Ao passo que as daqui
Não passam de três pequenas cidades.
Eu sei tudo isso perfeitamente bem,
mas você é parecido com a minha terra.
Jorge Barbosa (extrato)

Das muitas vivências até esta experimentadas, é interessante notar as diferenças tamanhas, em dimensão, de cada um dos países da lusofonia e como, inexplicavelmente, mantêm várias similaridades que começam com a língua comum, mas transcendem-na e abarcam todas as outras facetas do quotidiano. 
Falamos de países, como São Tomé e Príncipe, com pouco mais de 200 mil habitantes e de realidades como o Brasil, com 212 milhões de pessoas. Falamos de países tropicais africanos, sul-americanos e asiáticos, de países que se situam num único grau de latitude e de outros que se estendem por vários fusos horários.
Jorge Barbosa, poeta claridoso  cabo-verdiano, declamou as semelhanças entre o seu pequeno torrão e o grande Brasil e exaltou o seu amor por esse país, o qual só poderia conhecer de fotos e de histórias contadas por outros, e não por experiência própria. Referiu-se às origens comuns e ao jeito melodioso, como em cada país, se falava a mesma língua: o português; ao samba, às batucadas e aos cateretês que, surgidos nas Terras de Vera Cruz faziam sucesso nas ilhas do Atlântico. 
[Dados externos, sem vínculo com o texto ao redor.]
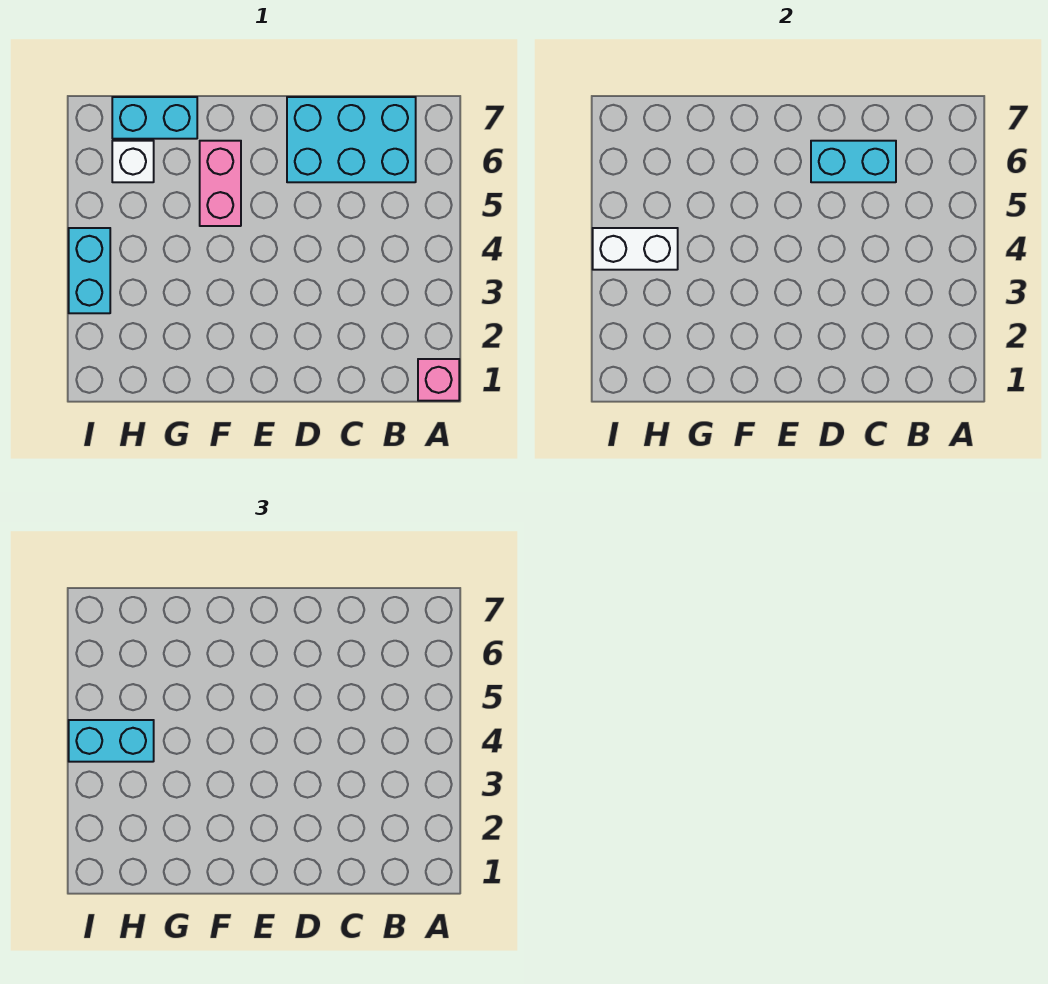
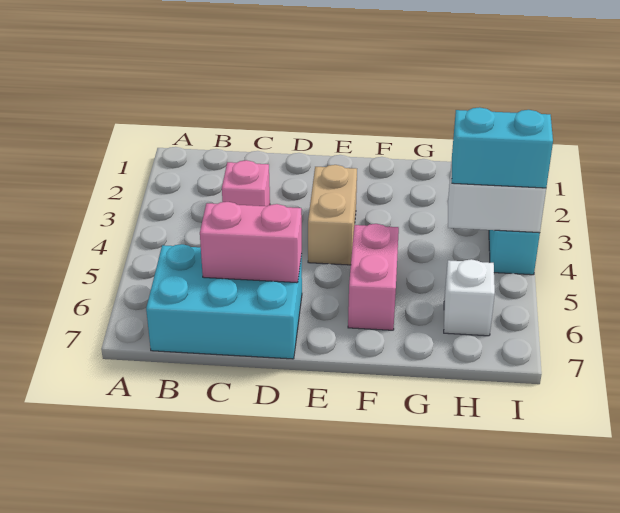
pink brick A1 level 1 -> pink brick C3 level 1
cyan brick C6:D6 level 2 -> pink brick C6:D6 level 2
none -> tan brick E3:E4 level 1
cyan brick G7:H7 level 1 -> none

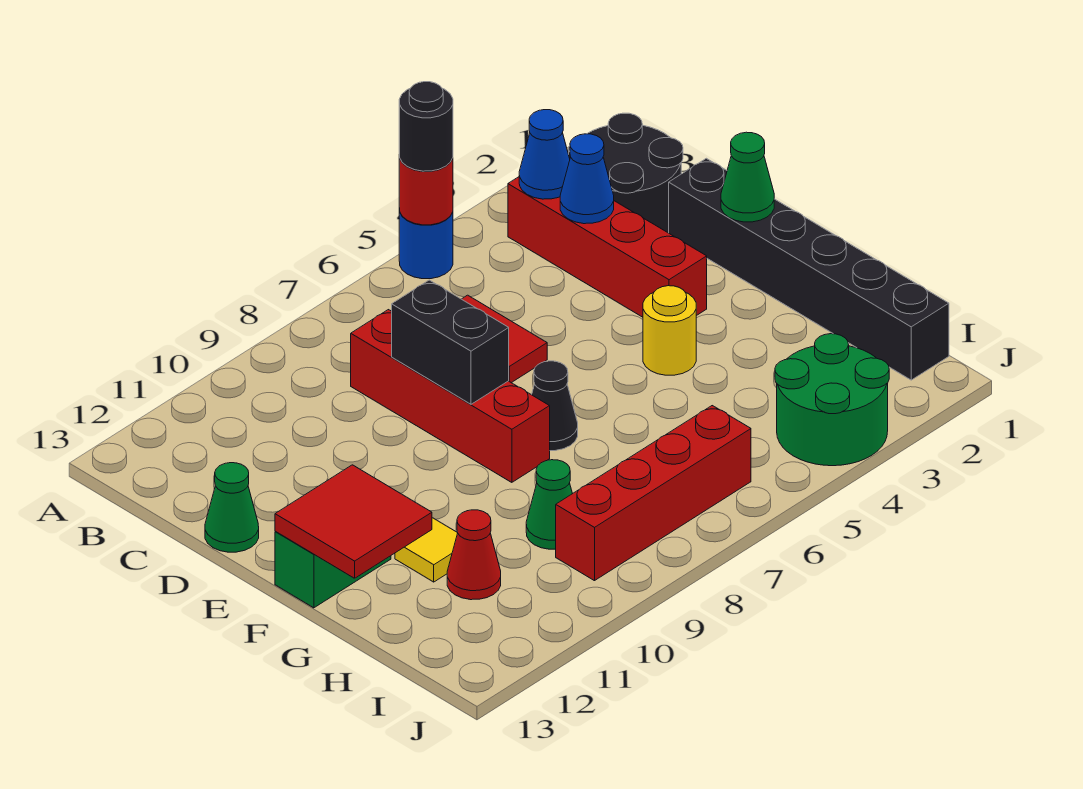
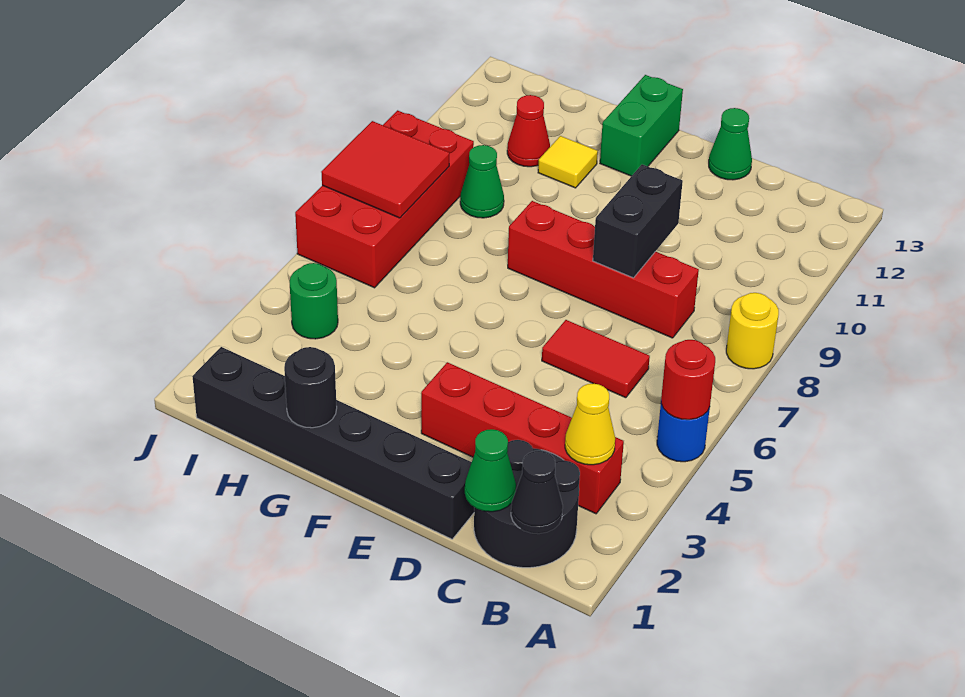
black round brick A5 level 3 -> black round brick G1 level 2
blue cone B3 level 2 -> yellow cone B3 level 2
blue cone C3 level 2 -> none
black brick D8:E8 level 2 -> black brick D8:D9 level 2
green cone E1 level 2 -> green cone C1 level 2
yellow round brick F4 level 1 -> yellow round brick A8 level 1
black cone F7 level 1 -> black cone B1 level 2
red tile F12:G13 level 2 -> red tile I7:J8 level 2
green round brick I3:J4 level 1 -> green round brick I4 level 1
red brick I6:I9 level 1 -> red brick I6:J9 level 1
« O que é – é que lá tudo é à grande
e tudo aqui é em ponto mais pequeno…» idem

Ainda se diz, quase um século depois, que São Vicente é um Brazilim, na doce voz de Cesária Évora, quando de sexta-feira a quarta-feira, se comemora o carnaval, em todas as ruas e todas as avenidas, em todas as escolas e instituições e dança-se sem parar, numa democracia da alegria, que não faz distinção de idades, géneros, crenças ou renda mensal. Quando, em cada grupo carnavalesco, existe uma ala repleta de baianas, rodando os seus vestidos rendados e exibindo os seus cestos carregados de doces; quando se recontam as telenovelas brasileiras e se exibem os corpos esculturais das rainhas de bateria.

«Queria ver de perto as coisas espantosas
que todos nos contam de você,
assistir aos sambas nos morros,
estar nessas cidadezinhas do interior
que Ribeiro Couto descobriu num dia de muita ternura,
queria deixar-me arrastar na onda da Praça Onze
na terça-feira de carnaval.» idem

A lusofonia é assim composta, por identidades prenhes de semelhanças e unidas por um amor ilógico, mas imensurável.